Thornberry becomes the sixth Republican Congressman from Texas to decline to run in the 2020 election. He follows Pete Olson, Bill Flores, Kenny Marchant, Mike Conaway, and Will Hurd. Will Hurd, as the only black Republican in the House, was a particularly damaging loss for a party which has been tied, through policy and campaigning decisions by the President and his top advisers, to white nationalists.
Thornberry has been a member of the House since 1994 and is one of the more influential members of Congress, having served as committee chairman and developed useful working relationships. His departure will leave only 11 of the 25 Texas House members who were in office at the time of Trump’s election in 2016.
Chris Collins of New York has been a vocal supporter and ally of President Trump. He has also been facing multiple criminal charges relating to an insider trading scandal. On Monday, he announced that he is stepping down from Congress immediately and reversing his plea from “not guilty” to “guilty” in that case. Also reversing their pleas are his son and the father of his son’s fiancee, Stephen Zarsky.

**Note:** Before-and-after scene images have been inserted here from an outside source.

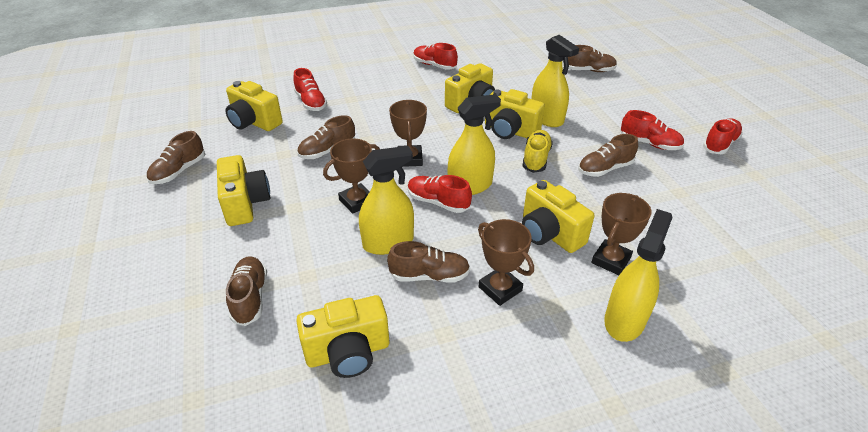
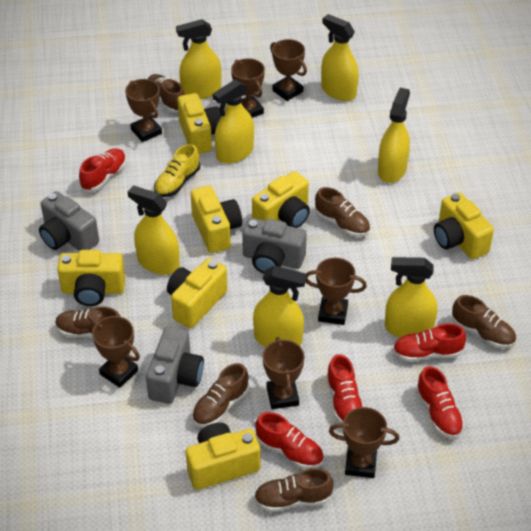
brown trophy: 4 -> 7
grey camera: 0 -> 3
yellow camera: 6 -> 7
yellow spray bottle: 4 -> 7

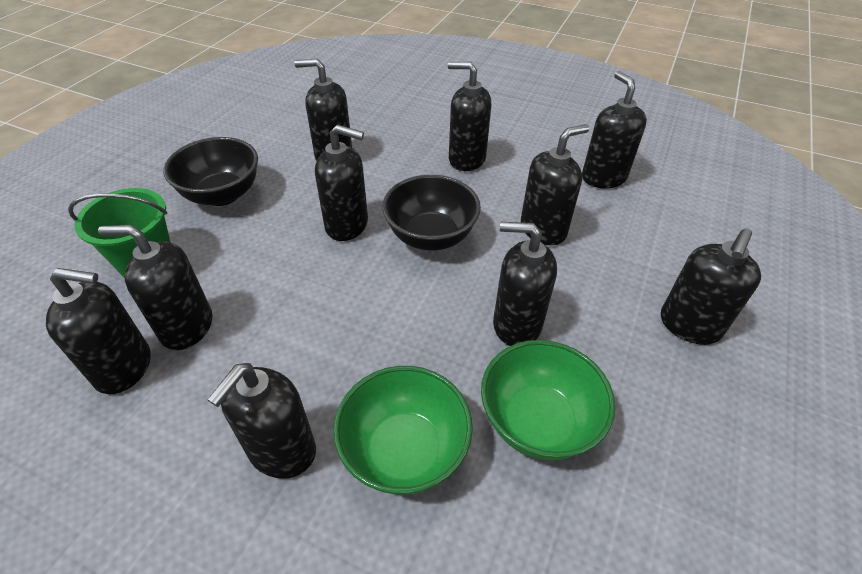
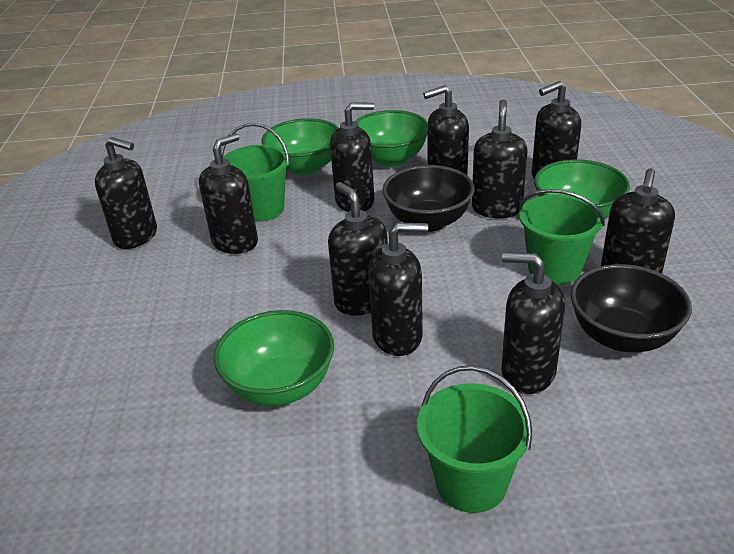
green bowl: 2 -> 4
green bucket: 1 -> 3

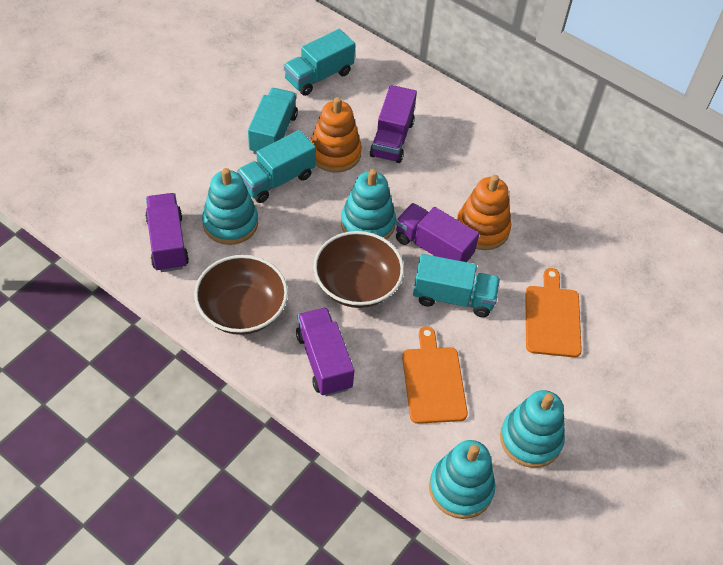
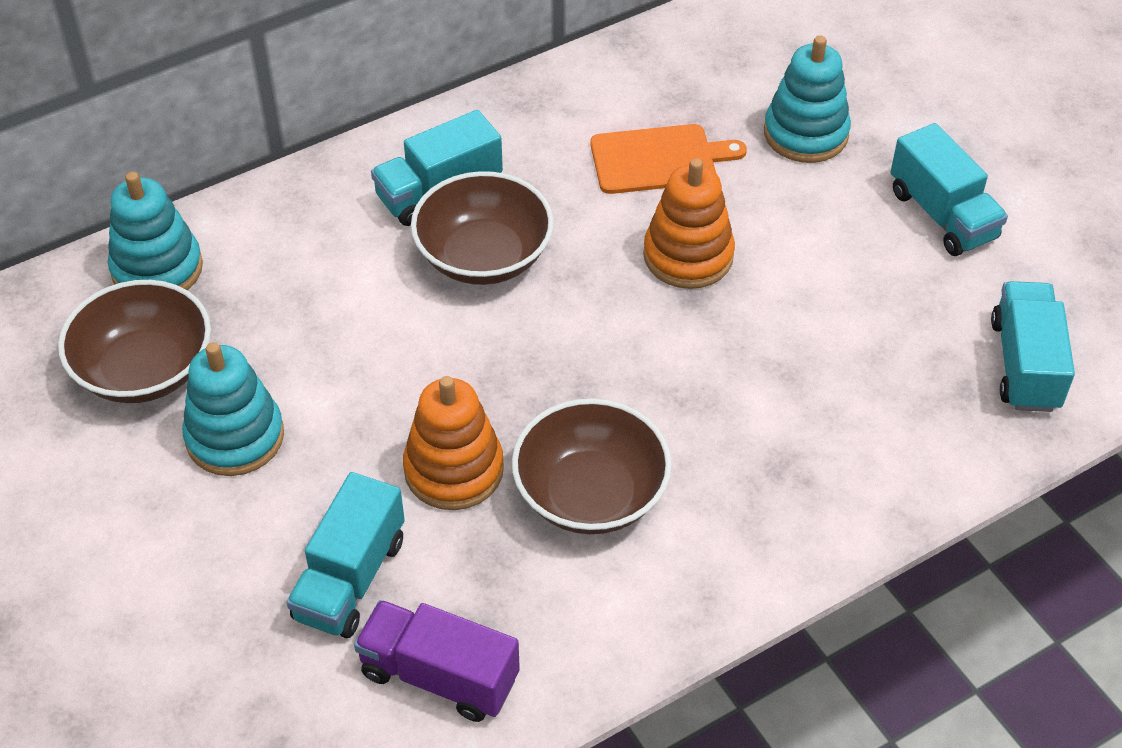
brown bowl: 2 -> 3
orange cutting board: 2 -> 1
purple truck: 4 -> 1
turquoise stacking toy: 4 -> 3

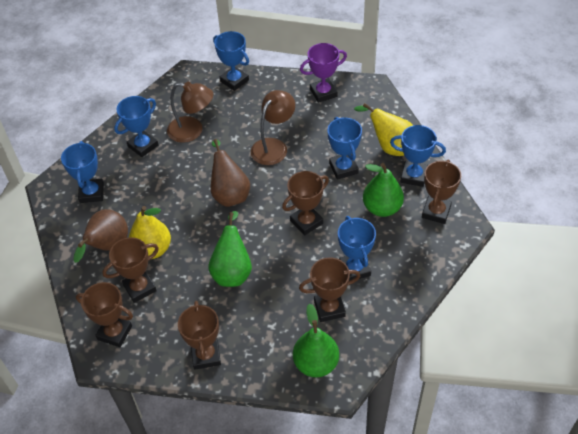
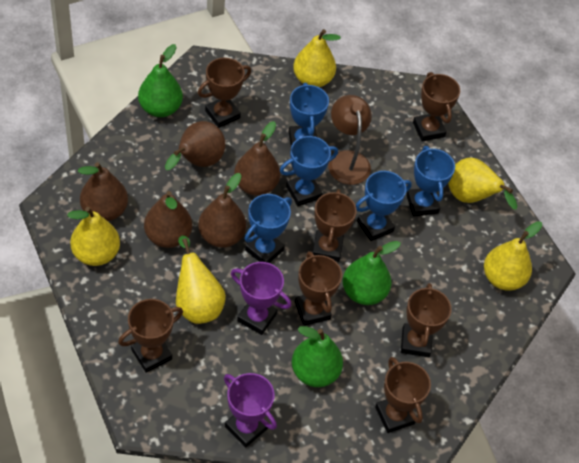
blue trophy: 6 -> 5
brown lamp: 2 -> 1
brown pear: 2 -> 5
brown trophy: 6 -> 7
purple trophy: 1 -> 2
yellow pear: 2 -> 5

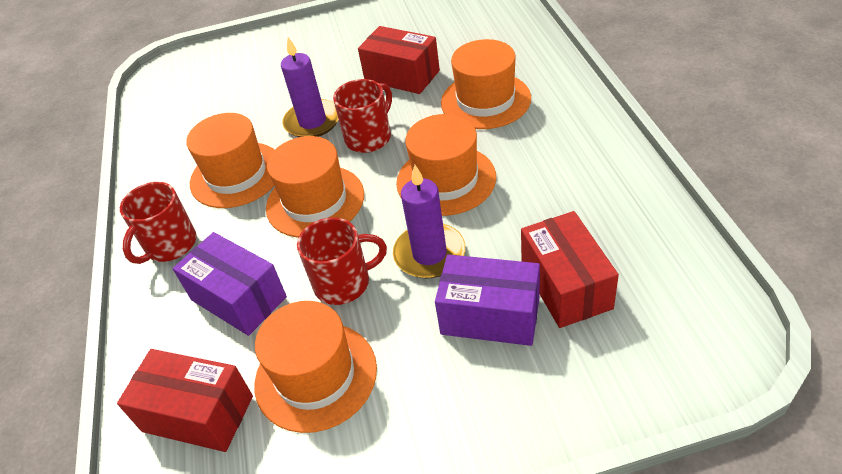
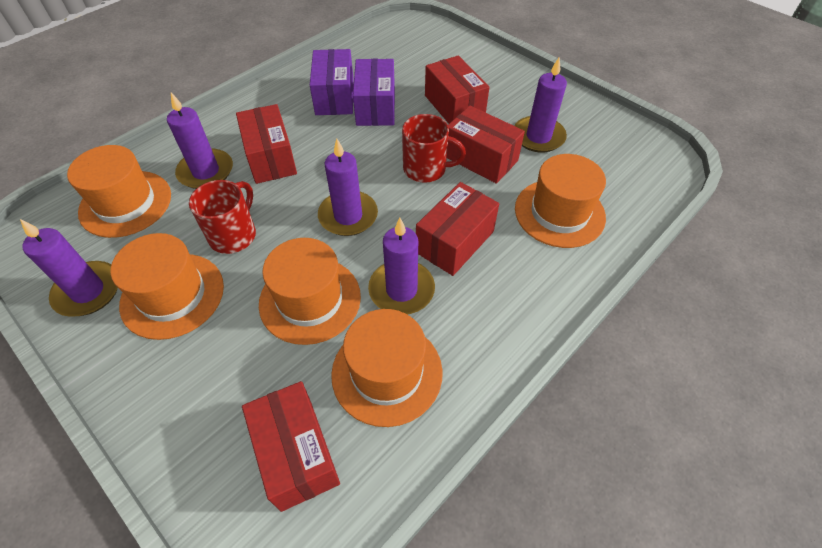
purple candle: 2 -> 5
red box: 3 -> 5
red mug: 3 -> 2

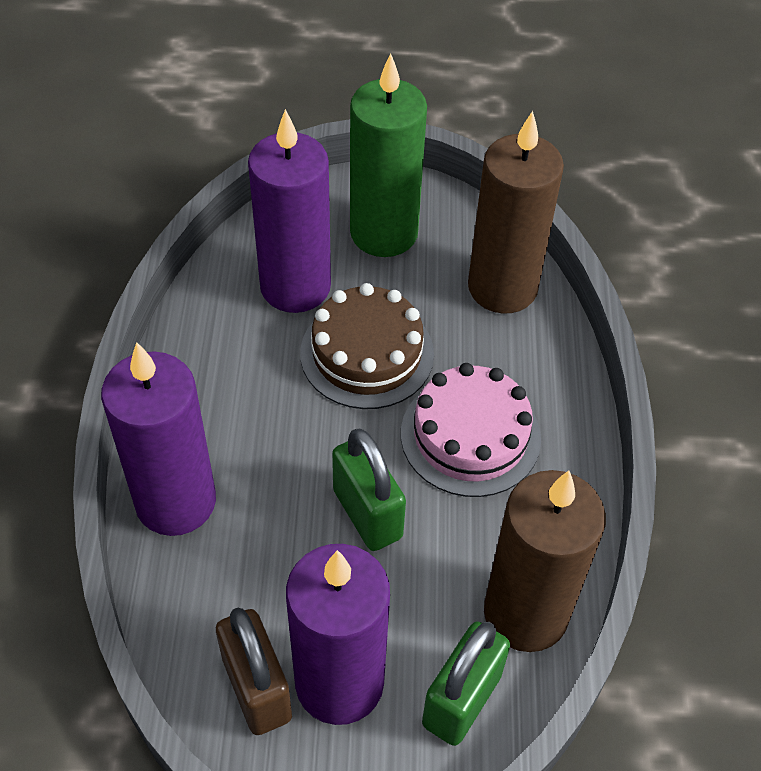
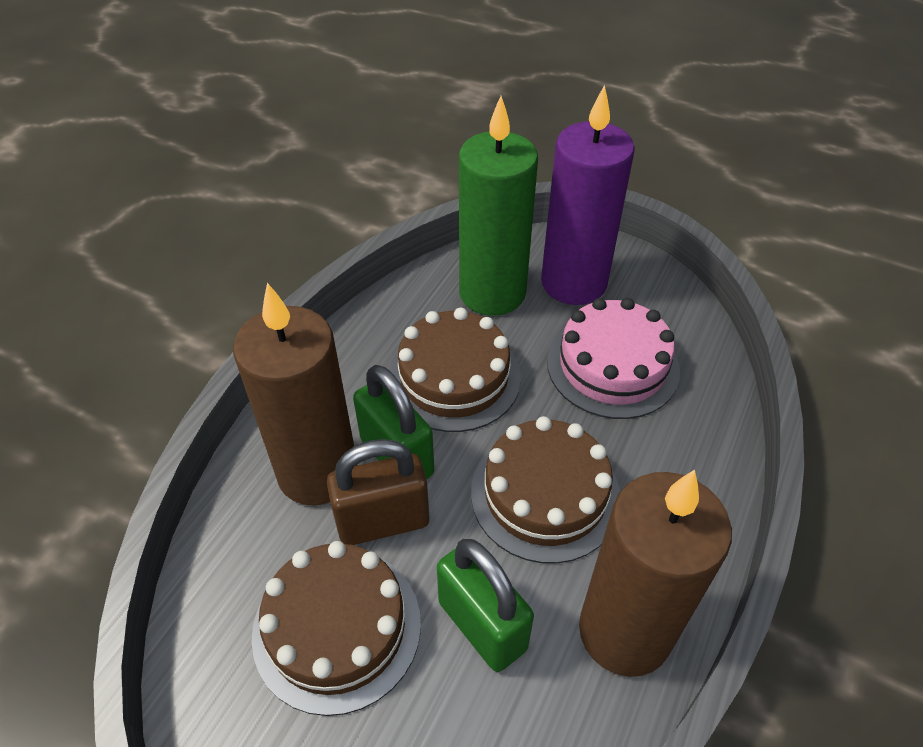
brown cake: 1 -> 3
purple candle: 3 -> 1

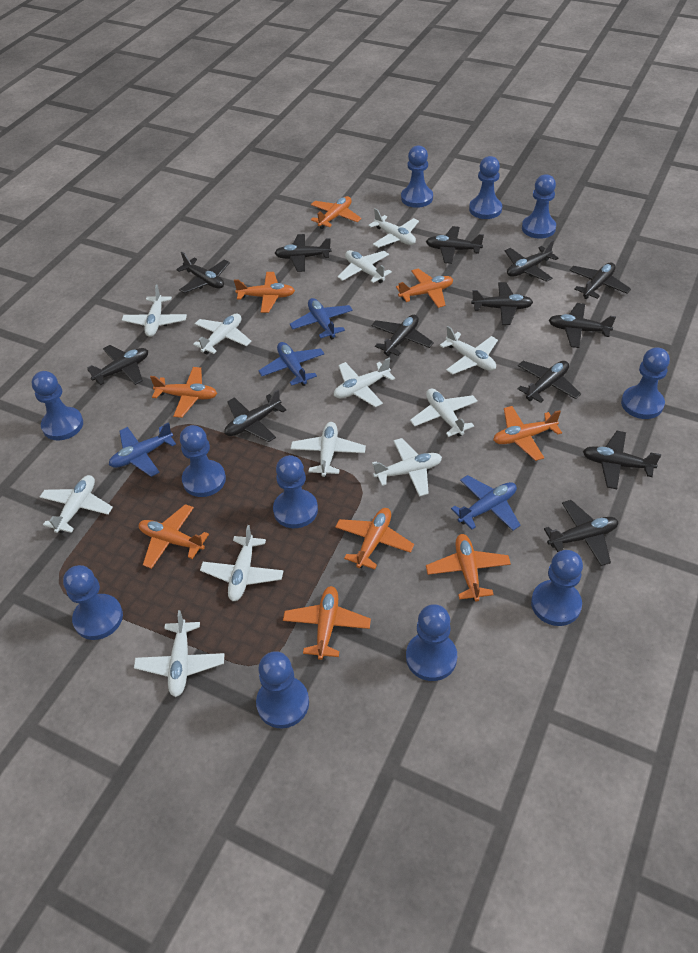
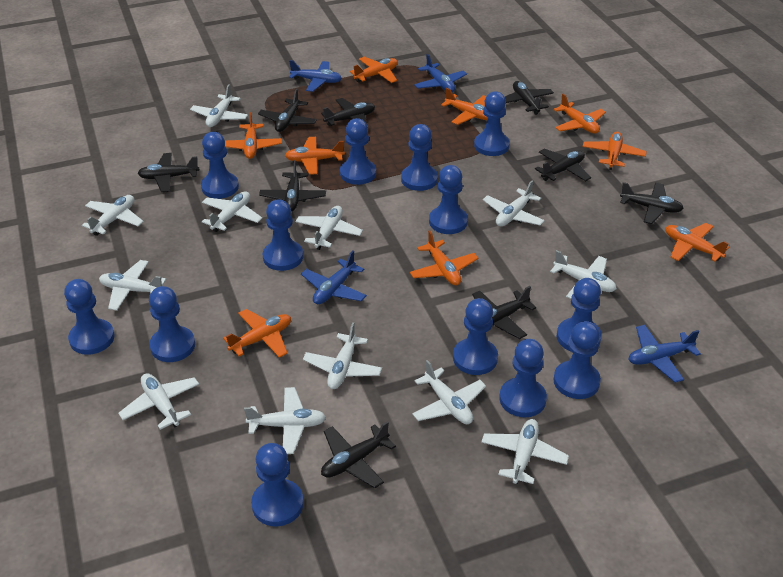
black plane: 13 -> 9
blue pawn: 11 -> 13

Collins was, while a House member, on the board of the Australian company Innate Immunotherapeutics. The business had focused its attention on bringing one drug to market, a medicine to fight the effects of multiple sclerosis. That drug, initially very promising, had proven to be a failure in clinical trials. Collins is accused of having received information about the failure while at a White House function and, being unable to easily leave and do it himself, calling his son to have most of Collins’ stock in the company dumped prior to the inevitable plummet of the stock price.
His son then reportedly called his future father-in-law with a warning about the incipient price drop. Collins sold about $400K of damaged stock; his son and the father-in-law, combined, sold about $350K.
Collins was one of the first sitting members of Congress to publicly support President Donald Trump, and had entered his “not guilty” plea on Thursday, September 12. It is uncertain what events may have occurred in the interim which convinced him that he was no longer going to be able to avoid facing fines and/or imprisonment for his alleged criminal actions.
Both Representatives are from staunchly Republican districts, and their successors are likely to be Republican. Collins won despite the lingering fraud charges, although only by about a point, and Thornberry won with 81% of the vote in 2018 (down from 90% in 2016).